Worryingly, there may be a high probability that I am better at conjuring up ideas for new academic centers than at persuading anyone of the wisdom of doing so.

At least that is the inescapable conclusion if you are on Twitter.

In response to my COLS piece, Tanya Joosten, author of Social Media for Educators: Strategies and Best Practices and the director of digital learning research and development and co-director of the National Research Center for Distance Education and Technological Advancements (DETA) at UW Milwaukee, tweeted:

Tanya's sentiments that a new academic center is not needed to study OPMs were echoed by several colleagues that I also hugely respect. A sample of these tweets:

How to respond to Tanya, Trace, Phil and Ellen?

Shouldn't the fact that this diverse group of thinkers believes that a new center is a bad idea give me pause?

Probably.

So I want to keep this conversation going by turning the question around.

If a new industry-funded academic center is not the best way to study institution-led learning innovation, with research on the outcomes related to nonprofit/for-profit partnerships (OPMs) as part of that research agenda, then what is?

Can we agree that we have a deficiency of independent, data-driven, cross-institutional and hypothesis-driven research on how colleges and universities are changing concerning the construction of teaching and learning?

Are we on the same page that we don't have much evidence about the impact of OPMs on outcomes related to schools, students or educators?

Do we agree that there is not a body of literature that university leaders can draw on in deciding if working with an OPM is a good idea, and how best to structure and manage these partnerships?

Are professors of higher education, homed in departments or schools of education, doing this sort of applied research?

If unpacking the drivers and effects on the rise of the OPM industry is part of a broader research agenda -- one that looks at organizational change within universities to understand how postsecondary learning is changing -- then who is doing that scholarship?
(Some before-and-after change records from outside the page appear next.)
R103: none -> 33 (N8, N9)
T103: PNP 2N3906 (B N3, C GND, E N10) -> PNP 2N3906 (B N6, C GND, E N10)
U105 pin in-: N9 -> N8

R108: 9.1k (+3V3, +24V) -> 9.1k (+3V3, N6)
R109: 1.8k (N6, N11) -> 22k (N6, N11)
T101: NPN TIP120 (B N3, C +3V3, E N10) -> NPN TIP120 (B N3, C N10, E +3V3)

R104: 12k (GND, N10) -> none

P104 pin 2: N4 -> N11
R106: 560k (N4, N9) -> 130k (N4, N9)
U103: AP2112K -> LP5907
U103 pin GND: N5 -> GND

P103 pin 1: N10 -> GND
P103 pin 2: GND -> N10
The appeal of a new academic center, for me at least, is that it would be a place to do that research.

A center can follow the norms of academia, such as transparency and independence and evidence-based scholarship, while also aligning with a commitment that research should be applicable and relevant.

The type of research that we should be doing is clear. We need to study institution-led learning innovation. We need to study how colleges and universities are changing to align with learning science. We need to study how trends in economics, demographics, competition and policy are impacting the choices that schools are making around teaching and learning. We need to study OPMs.

What is less clear is how to do that research.

Who are the scholars of institution-led learning innovation? Who is doing critical, data-driven, cross-institutional research on OPMs? If a new academic center is not the place to do this scholarship, then where? If this scholarship can be built into the mission of existing university-based centers, then how? If the funding to conduct this research is not going to come from industry, then where will this funding be found?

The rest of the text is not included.